Base Cookie Recipe


base cookie recipe
      Before I tell you about this wonderful base cookie dough recipe I wanted to bring you up to date on what I’ve been working on.  I have been going through recipes, one category at a time, and I am proud to tell you that I have all recipes, Appetizers through Pork, converted to the “print” format!!!  Thanks for your patience and hopefully I will complete this project soon.  Also, if you have pulled up any old NJSD posting you may have noticed that I have been working on posting new photos.  While updating the recipes I started noticing that many of my older pictures were…quite frankly…terrible.  This is a project that will not be completed overnight but overtime I hope to get them switched out.  Updated photos as of today include:  (1)  Aunt Sara’s Chocolate Pie  (2)  Carnita-Style Beef with Peppers and Onions  (3)  Mango Habanero Jam  (4)  Peanut Butter Cookies  (5)  French Toast with Aunt Sara’s Cinnamon Syrup  (6)  Oatmeal Cookie Mix (in a jar) and  (7) Sugared Peanuts .
     Have you ever wanted to create your own cookies?  Maybe you have a favorite candy, dried fruit, or nut that you have wanted to use in combination because you’re sure that it will be great!  You just need a base cookie dough recipe.  Well, here it is.  These cookies bake up soft and chewy and you can add a total of 1 1/2 cups of the ingredients you want to try.  
     Kids love helping with these.  It’s like a yogurt bar where you add your favorite toppings.  For these cookies I went simple and used Rolo minis and Snickers minis.  They were scrumptious!  Get creative and experiment.  Here are just a few ideas that you could try:  herbs (such as rosemary or basil), spices, M&M’s, Reeces, coconut, raisins, crasins, toffee bits, pretzels, marshmallows, chocolate chips or sprinkles.  The possibilities are endless!

Base Cookie Recipe
Serves: 28
  • ¾ c. butter, room temperature
  • ½ c. granulated sugar
  • ¾ c. packed brown sugar
  • 1 egg
  • 2 c. all-purpose flour
  • 1 tbsp. cornstarch
  • 1 tsp. baking soda
  • ¾ tsp. salt
  • 1 tbsp. vanilla extract
  • 1½ c. favorite mix-ins
  1. Preheat oven to 350°. Line cookie sheets with parchment paper and set aside.
  2. Beat butter and sugars with electric mixer until creamy. Add egg and combine.
  3. In a separate bowl combine the flour, cornstarch, baking soda, and salt. Gradually add the dry ingredients to the butter mixture and mix only to combine. Add vanilla extract and stir in the mix-ins.
  4. Drop by heaping tablespoonfuls onto prepared pans. Bake 8 to 9 minutes or until edges just begin to brown. Do not over bake. Remove from oven. Cool, on pans, for about 3 minutes. Transfer to a cooling rack and allow to cool completely.
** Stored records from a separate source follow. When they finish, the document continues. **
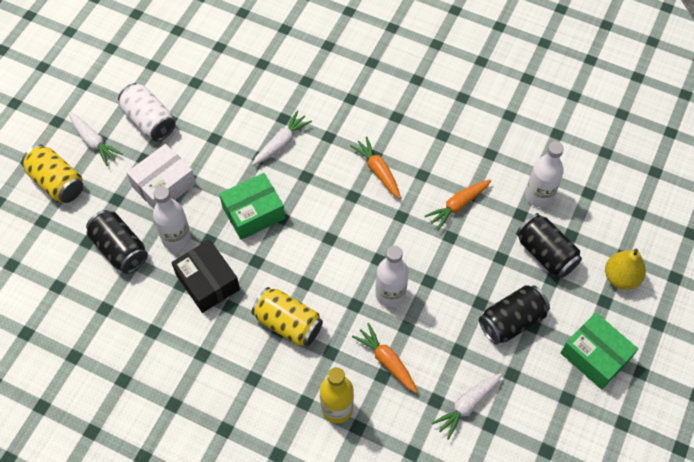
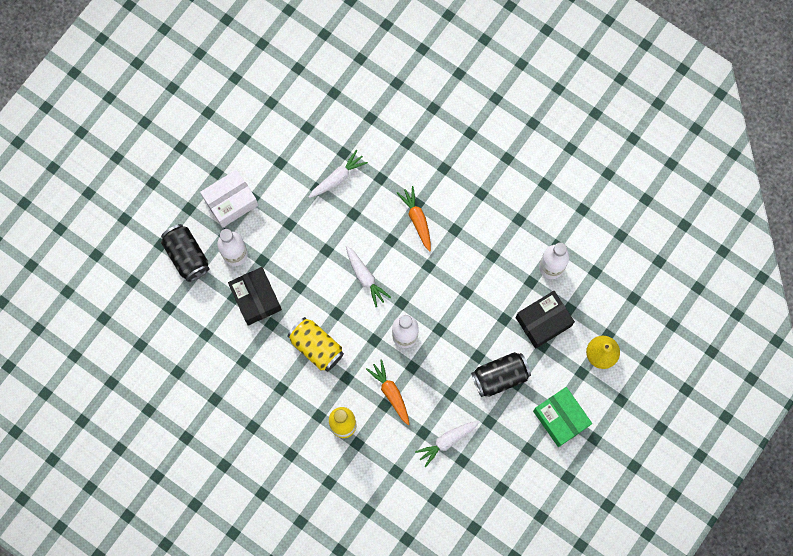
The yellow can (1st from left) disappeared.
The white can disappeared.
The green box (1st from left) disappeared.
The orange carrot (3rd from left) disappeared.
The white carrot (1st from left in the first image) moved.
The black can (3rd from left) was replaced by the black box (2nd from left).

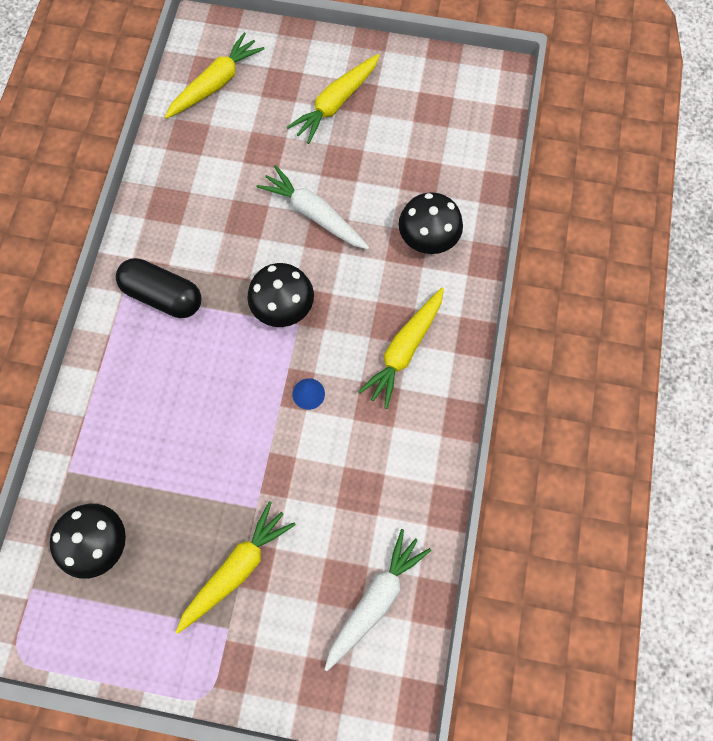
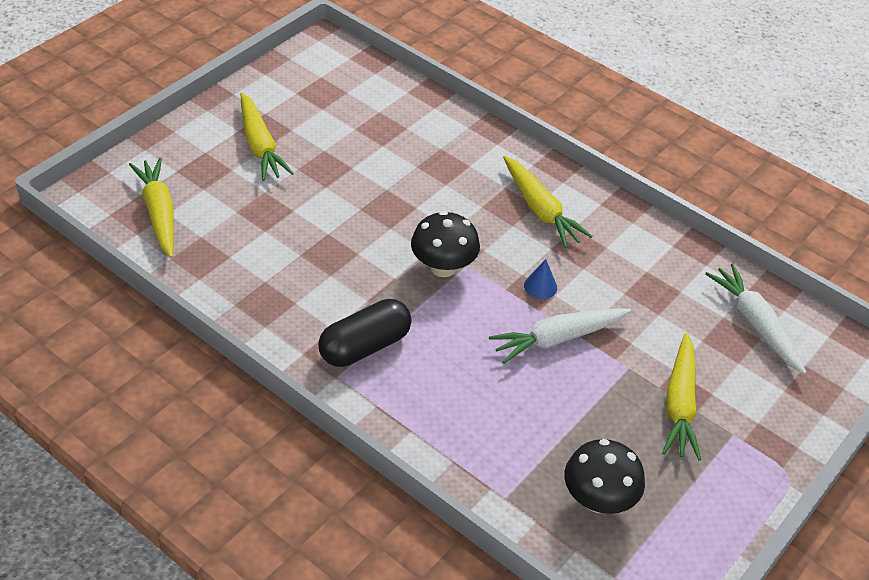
The black mushroom (3rd from left) disappeared.
The white carrot (1st from left) moved.
The yellow carrot (2nd from left in the first image) turned 150 degrees counterclockwise.

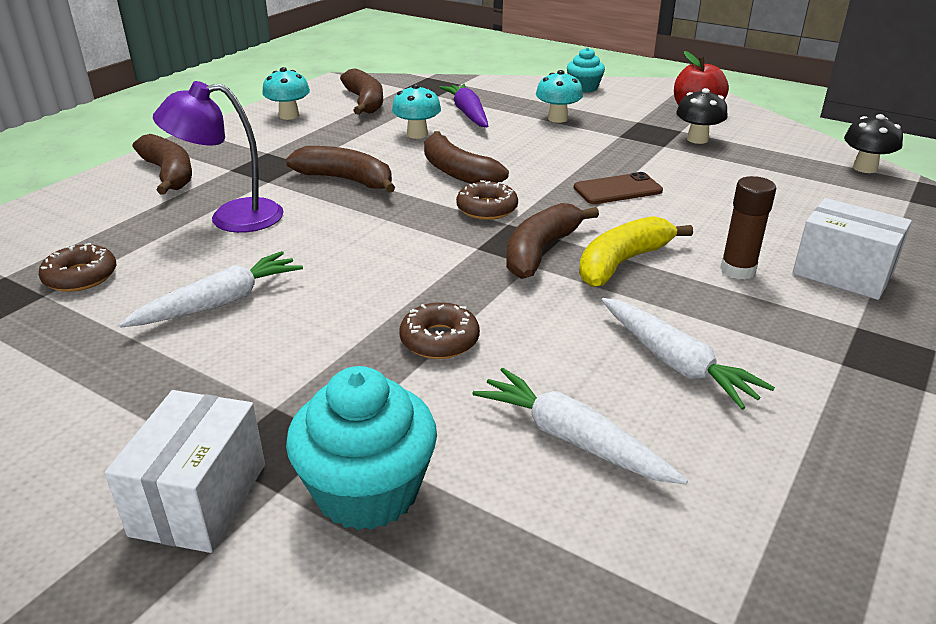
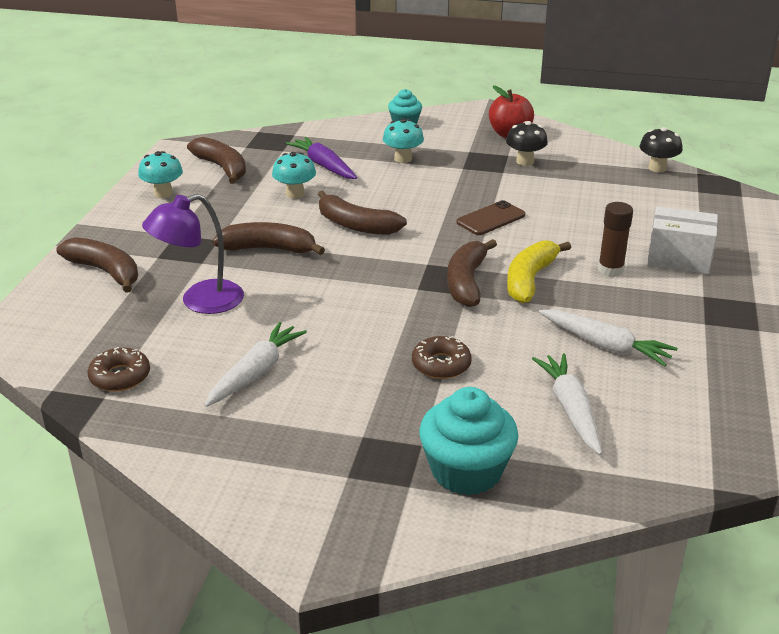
The white box (1st from left) disappeared.
The brown donut (3rd from left) disappeared.
The white carrot (2nd from left) turned 60 degrees clockwise.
On another note, you may have noticed an ad that I placed at the bottom of my last post on September 25, 2014, Hot Cider.  Here it is again.  I will attempt to demonstrate a few dishes at Not Just Another Holiday Dinner.  I have had no experience doing this sort of thing so I’m still hoping I can pull it off.  If you are in or near the Dublin, Georgia area I would love to meet you.  Tickets can be purchased directly from The Courier Herald.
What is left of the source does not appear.